What’s equally as troubling as him not being able to put hitters away and likely seeing his walk rate spike as a result of that is what’s actually happening to the balls that he allows in play. His 36.2% hard-hit rate is by far and away the highest total of his career, well above the 26.7% rate from 2017 and the 23.0% rate from his stellar 2016 performance. It should therefore not be too much of a surprise to see that his groundball rate has also fallen to just 47.7%, down from 62.7% in 2016 and by far the lowest its been since his move to the bullpen.
So, while his ERA still sparkly, his peripherals suggest he’s not exactly getting the kind of results we’ve both come to expect and that usually go along with predicting good ERAs in the future. So, it should be unsurprising to see that his .275 BABIP allowed is a career low, as is the 7.1% HR/FB rate he’s yielded this year.
His career BABIP allowed sits at an even .300 - even with this season’s numbers baked in - meaning he’s somehow managed to be luckier than ever in the same season in which he’s allowed the most hard-hit balls of his career, which is a divergent set of numbers. Similarly, the 7.1% HR/FB rate is down mightily from 15.0% in 2017 and 22.7% in 2016, though that’s come despite him allowing fewer groundballs and more balls in the air than ever. Allowing harder-hit balls that are in the air should both a) increase an expected ERA and b) increase the percent of balls that fly over the wall, but he’s somehow seen both would-be trends kick him numbers in the opposite, more fortuitous direction.
The thing about Lorenzen is that, for awhile, he sat as the only other legitimate relief arm in the Cincinnati bullpen alongside Raisel Iglesias. The 2016-2017 Cincinnati bullpen somehow combined to be ‘worth’ a total of -3.1 fWAR, a full 6.2 fWAR behind the second worst bullpen in baseball. Lorenzen’s numbers during that time were largely good, however, and he was a perfectly cromulent piece of that pie. The 2018 Cincinnati bullpen has been completely overhauled, however, with the likes of Jared Hughes and David Hernandez inked to cheap multi-year deals and producing excellently, and even Amir Garrett flashing bits of brilliance in late situations in many instances this year. And with Lorenzen set to enter his second year of arbitration eligibility this winter, he’ll be due a raise into the ~$2 million range for 2019 despite potentially being the fifth best option on-paper for the bullpen.

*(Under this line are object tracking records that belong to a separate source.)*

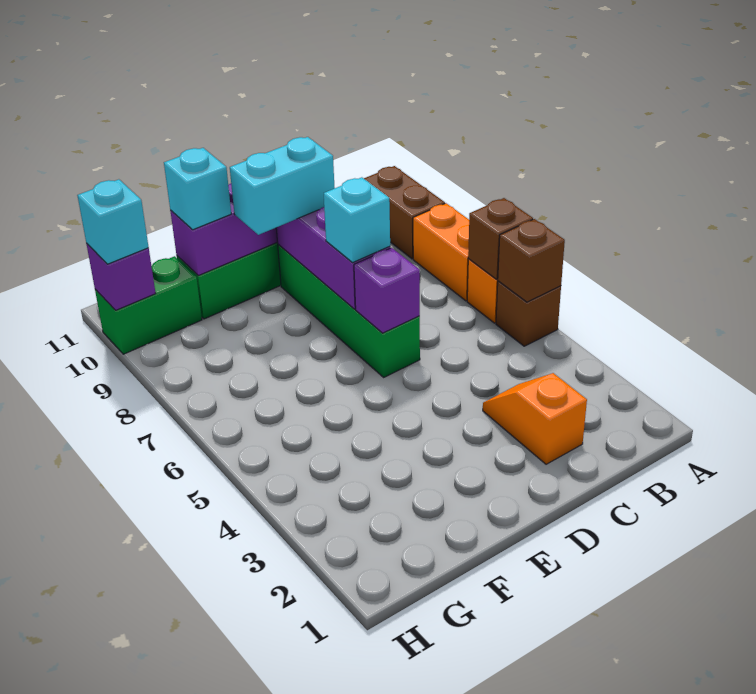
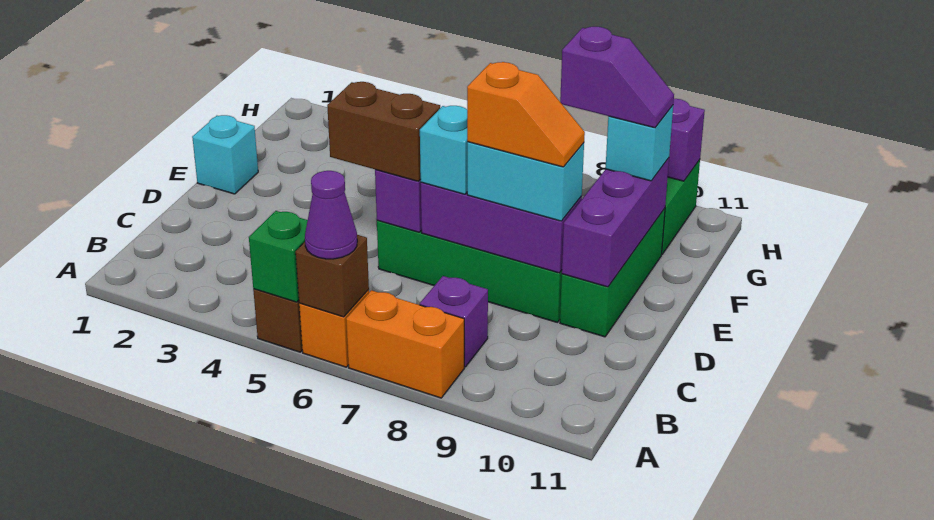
brown brick A5 level 2 -> green brick A5 level 2
none -> purple cone A6 level 3
brown brick A9:A10 level 1 -> brown brick D5:D6 level 3
none -> purple brick B8 level 1
orange slope C2:C3 level 1 top 2 -> orange slope D8:D9 level 4 top 8
cyan brick D9:E9 level 3 -> cyan brick D8:D9 level 3
none -> purple slope F9:F10 level 4 top 9
cyan brick H10 level 3 -> cyan brick E1 level 1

That, of course, presumes he’s both a) still in the bullpen, as the idea of him getting a chance to start again still crops up here and there, and b) the players in AAA behind him don’t take a step forward between now and 2019. The six man rotation the team is currently employing likely won’t sustain for 2019, at least to start the season, and that mix doesn’t even include the recently promoted Cody Reed. At AAA, the likes of Tanner Rainey, Brandon Finnegan, Austin Brice, Lucas Sims, and Matt Wisler will all be in the mix for big league roles in 2019, as will Jimmy Herget when he’s inevitably added to the 40-man roster this winter. There are even another handful of arms who have had big league time in 2018 and still occupy 40-man roster spots who will be in contention for bullpen roles, including Wandy Peralta - whose own drop in Ks and spike of BBs led to his demotion from bullpen lock to AAA earlier this season.
The odds of Lorenzen falling out of the mix completely are still long, obviously. He’s got a track record of good success on his side, a work ethic that has endeared himself to his front office and coaches, and still has plenty good stuff to fawn over. He’s also proven to be a lethal-enough bat off the bench to allow the club to carry extra pitching, which has a great bit of value, too. That said, despite an otherwise solid 2.98 ERA so far this year, there’s a lot about what he’s done on the mound that should have how much the Reds are willing to depend on him in big spots going forward called into question a bit.
Hopefully, he figures things out in the final ~ 40 games of this year.